The normochromatic erythrocytes (NCEs) which occur are also scored . - Details of tissue and slide preparation:
- TREATMENT AND SAMPLING TIMES:
The animals were sacrificed and the bone marrow of the two femora was prepared 24 and 48 hours after administration in the highest dose group of
350 mg/kg body weight and in the vehicle controls. In the test groups of 175 mg/kg and 87.5 mg/kg body weight and in the positive control groups,
the 24-hour sacrifice interval was investigated only.
DETAILS OF SLIDE PREPARATION:
The two femora were prepared by dissection and removing all soft tissues. After cutting off the epiphyses, the bone marrow was flushed out of the
diaphysis into a centrifuge tube using a cannula filled with fetal calf serum which was at 37°C (about 2 ml/femur). The suspension was mixed
thoroughly with a pipette, centrifuged at 300 x g for 5 minutes, the supernatant was removed and the precipitate was resuspended in about 50 µl fresh FCS. One drop of this suspension was dropped onto clean microscopic slides, using a Pasteur pipette. Smears were prepared using slides with ground edges, the preparations were dried in the air and subsequently stained.
The slides were stained in eosin and methylene blue solution for 5 minutes (May Grünwald solution modified = Wrights solution), rinsed in purified
water and then placed in fresh purified water for 2 or 3 minutes. They were finally stained in 7.5% Giemsa solution for 15 minutes.
After being rinsed twice in purified water and clarified in xylene, the preparations were mounted using Corbit-Balsam.
METHOD OF ANALYSIS:
In general, 2,000 polychromatic erythrocytes (PCEs) from each of the animals of every test group are evaluated and investigated for micronuclei (MN).
The normochromatic erythrocytes (NCEs) which occur are also scored. The following parameters are recorded:
- Number of polychromatic erythrocytes
- Number of polychromatic erythrocytes containing micronuclei
The increase in the number of micronuclei in polychromatic erythrocytes of treated animals as compared with the solvent control group provides an
index of a chromosome-breaking (clastogenic) effect or damage of the mitotic apparatus (aneugenic activity) of the substance tested.
- Number of normochromatic erythrocytes
- Number of normochromatic erythrocytes containing micronuclei
The number of micronuclei in normochromatic erythrocytes at the early sacrifice intervals shows the situation before test substance administration and may serve as a control value.

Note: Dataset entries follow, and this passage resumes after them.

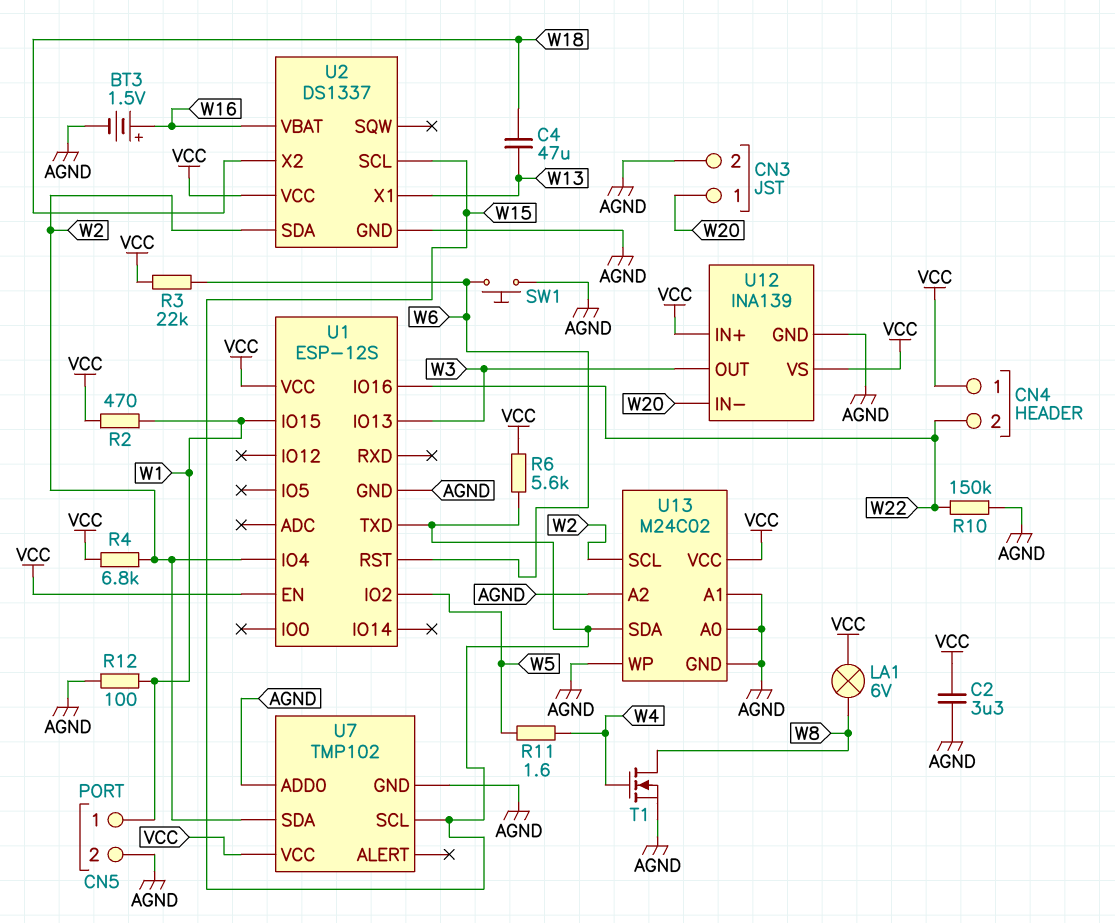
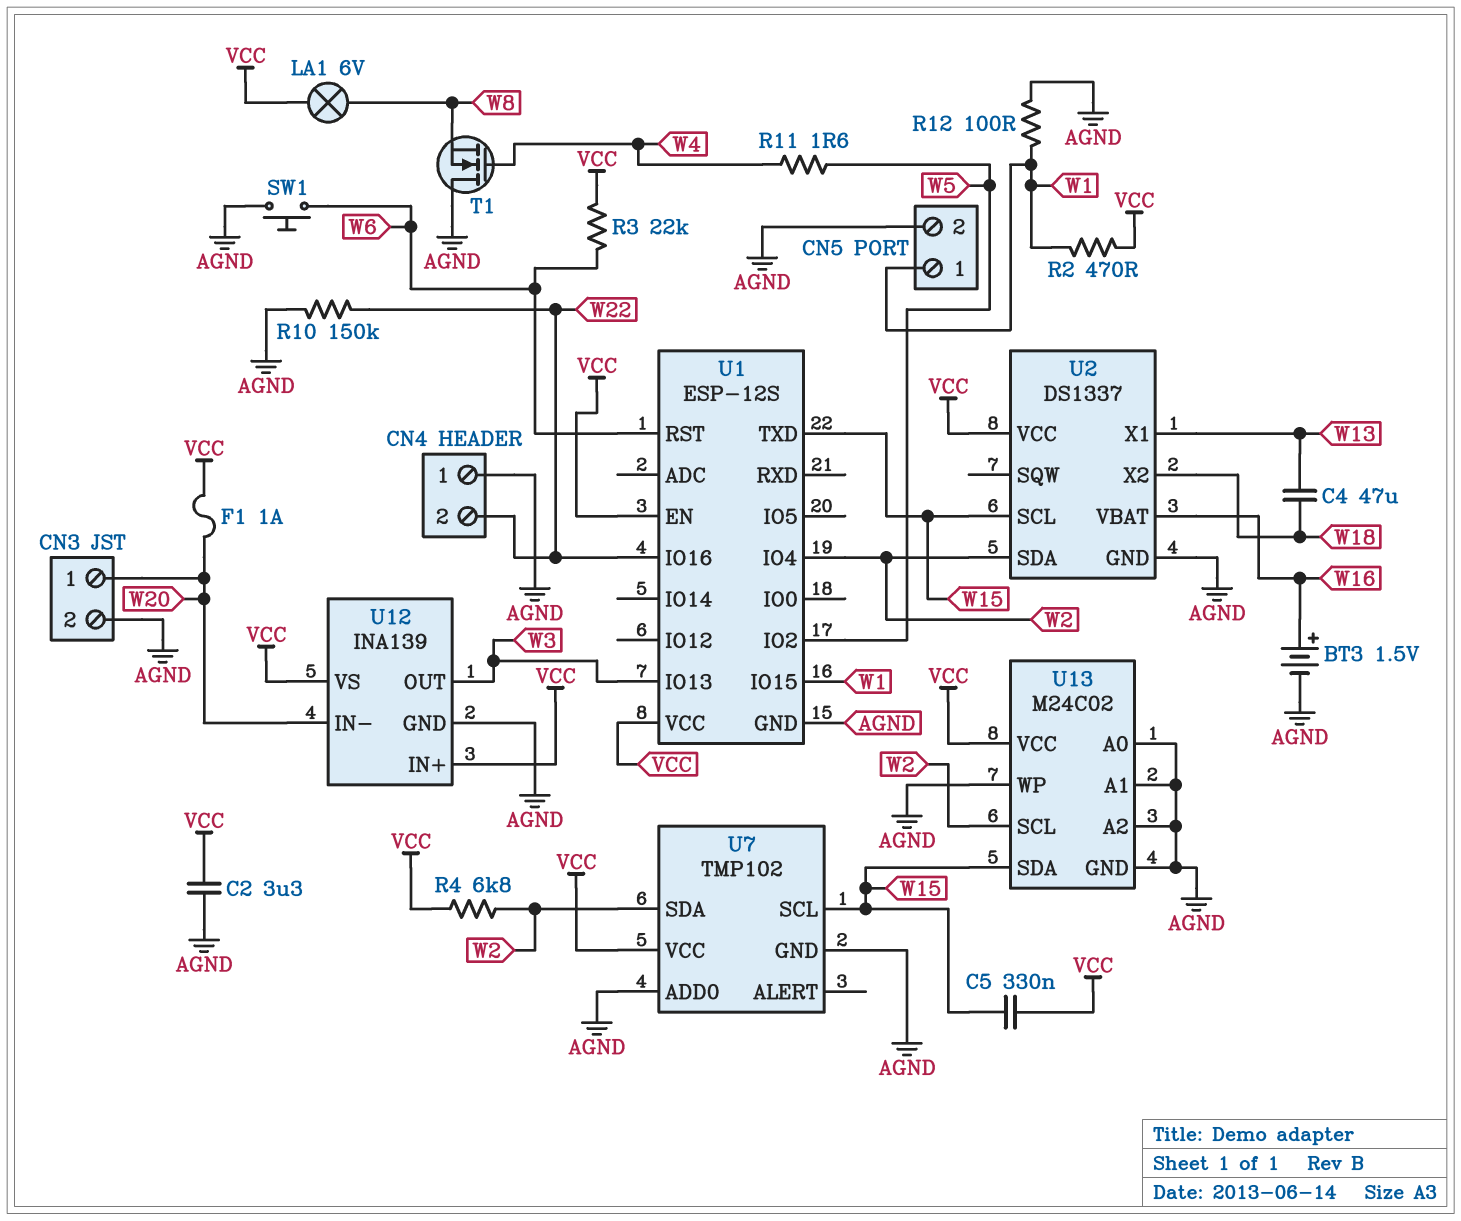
C5: none -> 330nF (VCC, W15)
CN4 pin 1: VCC -> AGND
F1: none -> 1A (VCC, W20)
R6: 5.6k (VCC, W15) -> none
T1: NMOS (G W4, D W8, S AGND) -> NMOS (G W4, D AGND, S W8)

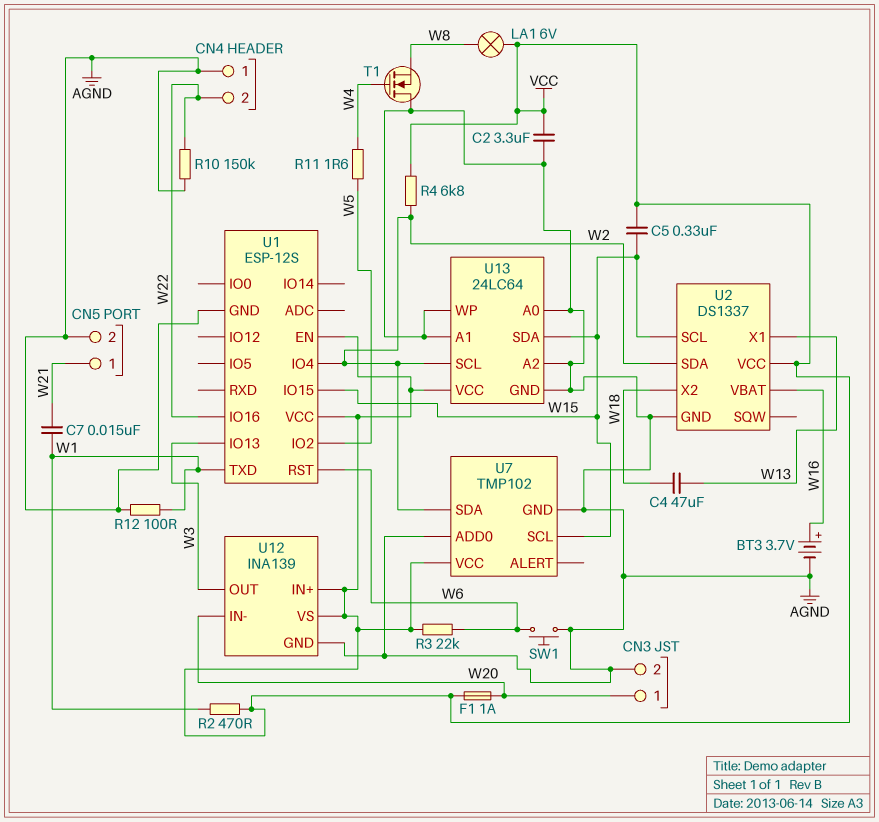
BT3: 1.5V (plus W16, minus AGND) -> 3.7V (plus W16, minus AGND)
C7: none -> 15nF (W1, W21)
CN5 pin 1: W1 -> W21
U1 pin IO15: W1 -> W15
U1 pin TXD: W15 -> W1
U13: M24C02 -> 24LC64

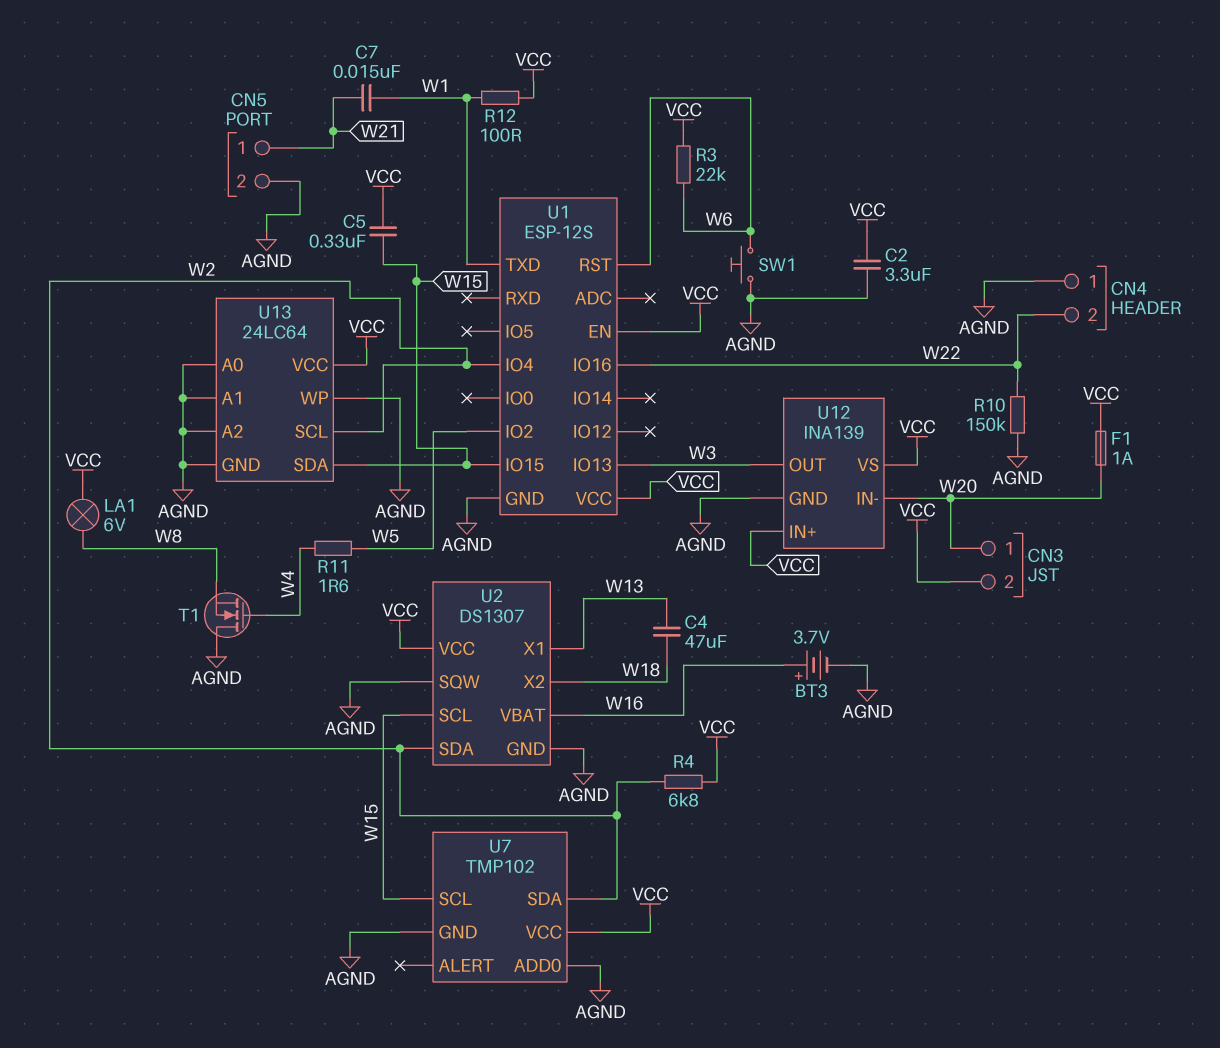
CN3 pin 2: AGND -> VCC
R2: 470 (VCC, W1) -> none
R12: 100 (AGND, W1) -> 100 (VCC, W1)
U2: DS1337 -> DS1307
U2 pin SQW: none -> AGND

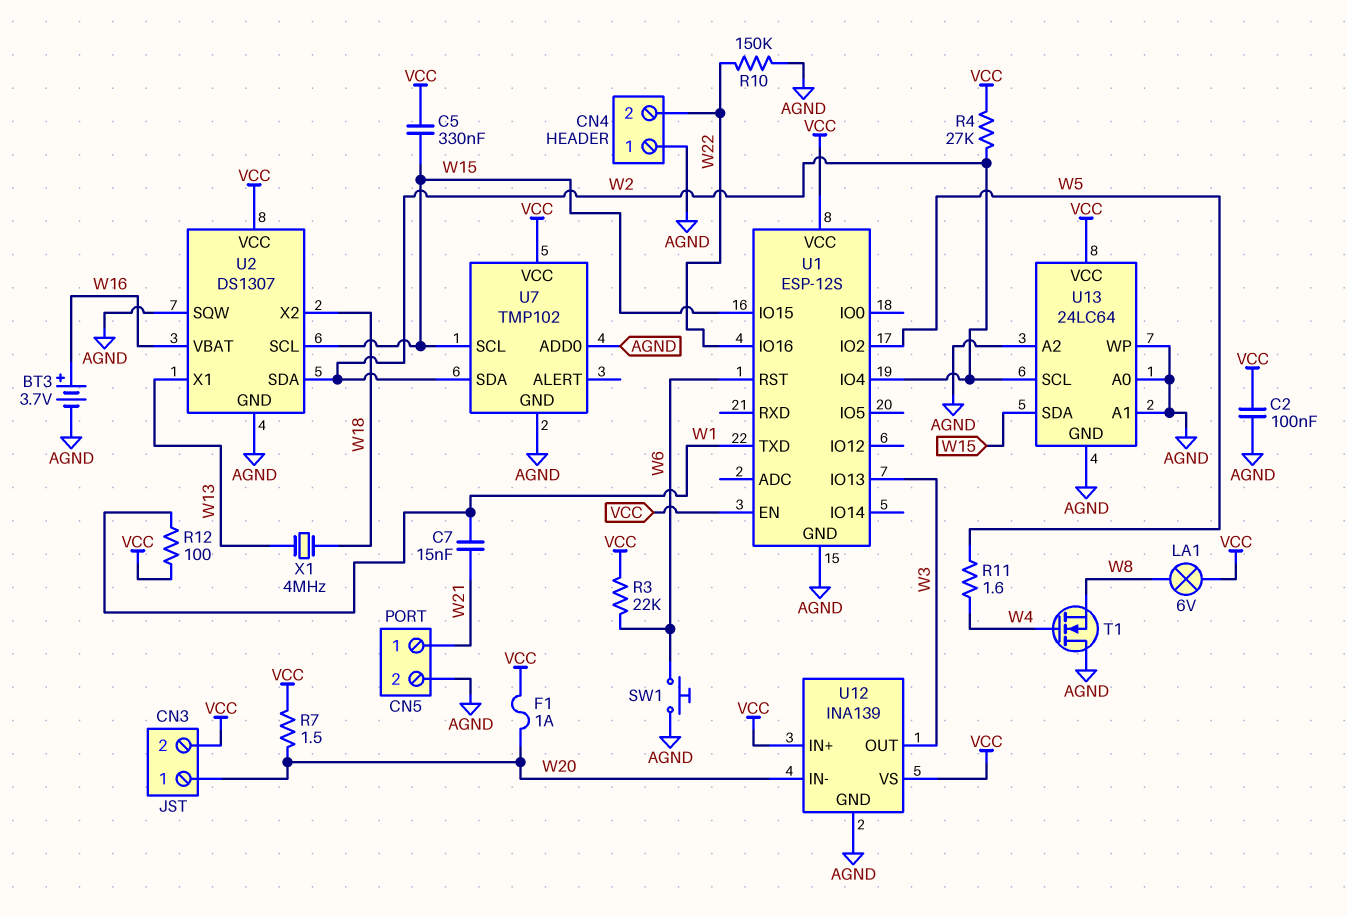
C2: 3.3uF (AGND, VCC) -> 100nF (AGND, VCC)
C4: 47uF (W13, W18) -> none
R4: 6.8k (VCC, W2) -> 27k (VCC, W2)
R7: none -> 1.5 (VCC, W20)
X1: none -> 4MHz (W13, W18)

A substance-induced increase in the number of micronuclei in normocytes may be found with an increase in the duration of the sacrifice intervals.
- Ratio of polychromatic to normochromatic erythrocytes
An alteration of this ratio indicates that the test substance actually reached the target. Individual animals with pathological bone marrow depression
may be identified and excluded from the evaluation.
- Number of small micronuclei (d=D/4) (d = diameter of micronucleus, D= cell diameter)
The size of micronuclei may indicate the possible mode of action of the test substance, i .e . a clastogenic or a spindle poison effect.
Slides were coded before microscopic analysis.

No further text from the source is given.